Extreme sports are activities with a high level of danger based on speed, height, physical exertion, and chance of serious injury or death. All extreme sports are risky, hence the name extreme, and leave athletes "amped," or overcome by an adrenaline rush. Although that is most likely the appeal of it, certain activities pose more danger than the rest.
River Surfing
Surfing in an ocean is dangerous if you take into account the animals that could be lurking for food and the fierceness of waves that can crash down upon your tiny body, as in the recent big wave surfing. However, a new branch of surfing has taken over South America and is slowly creeping into the United States.
In river surfing, popular along the Amazon, the surfer rides a tidal bore, water that has come in from rising tidal waves, and attempts to go for miles. Now, instead of sharks, you have the alligators to contend with, and aside from the simple fear of drowning as the water sucks you under, you must dodge rocks and tree branches along the way.
Cliff Diving
Olympic pool diving is a sport with difficult techniques that must be practiced. Although the beauty (and high score) of that perfect dive is something all divers hope for, there is little risk. I suppose there is a chance in you-know-where of diving too low and hitting the bottom, but it is not likely. There have been instances of a diver smacking his head off the platform, ala Greg Louganis in the 1988 Olympics in Seoul, Korea. But again, the odds are slim.

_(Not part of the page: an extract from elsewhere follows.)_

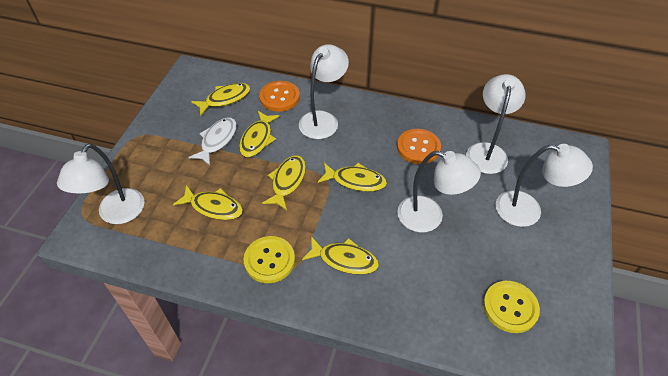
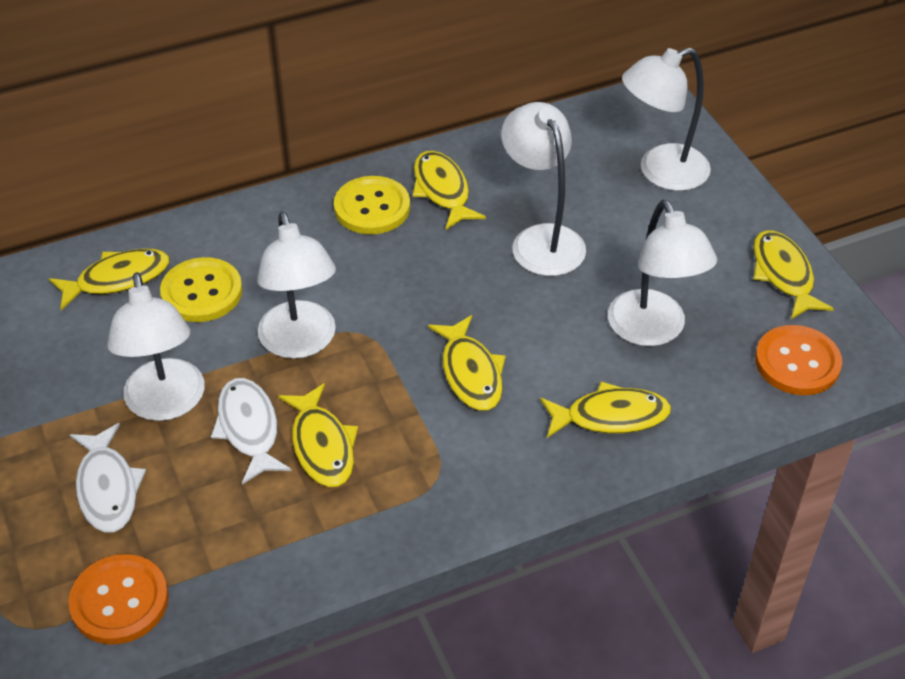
white fish: 1 -> 2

Those fear-seekers who want to up the ante of traditional diving can try cliff diving. In much the same goal of a beautiful jump, divers leap from a cliff edge into the pool of water below. Cliff diving can reach heights of 28 meters, roughly 91 feet. When falling so far, acceleration increases and divers must have a tight vertical form upon entering the water so to avoid bodily contortion, similar to that sustained after jumping off a building onto the cement. As if that weren't enough to worry about, divers must also be aware of shallow areas and jagged rocks, since the visibility is not clear like in a swimming pool.
Sledging
Take a canoe, cut off the back half, lay stomach-down inside, slide into the water donning a wetsuit, helmet, and flippers, and race down the rapids. There you have it - sledging. This cross between white water rafting and boogie-boarding was invented in Europe and popularized in New Zealand. It has the same hazards as rafting - rocks and, of course, drowning - but sledging is actually more dangerous. Your limbs will be flailing around, smacking off of every river obstacle you pass, and rather than a paddle to guide your direction, muscles will be stressed to their limits as your body fights its way through the current.
Sky Diving/BASE jumping
People were not born with wings, but that sure hasn't stopped them from soaring through the air. Jumping out of a plane was once reserved for trained military professionals, but is now an adventure for anyone 18 years of age or older willing to free fall for the ten minutes or so it takes to descend two miles from the clouds to the earth. Parachute mishaps are not the norm, but the chance always exists for a malfunction, leading your body to accelerate and spin uncontrollably until stopped only by the ground.
BASE jumping, and acronym for Building, Antenna, Span, and Earth, is a branch of sky diving. The concept is the same, only this sport entails scaling a building or some other large stationary object and hurdling off in hopes that your parachute will slow you down before reaching the concrete.
T.S. Eliot said, "Only those who will risk going too far can possibly find out how far one can go." There is no limit to the imagination of extreme sports. Despite the risks, people continue to test themselves and break free from their comfort zones as they attempt the unimaginable.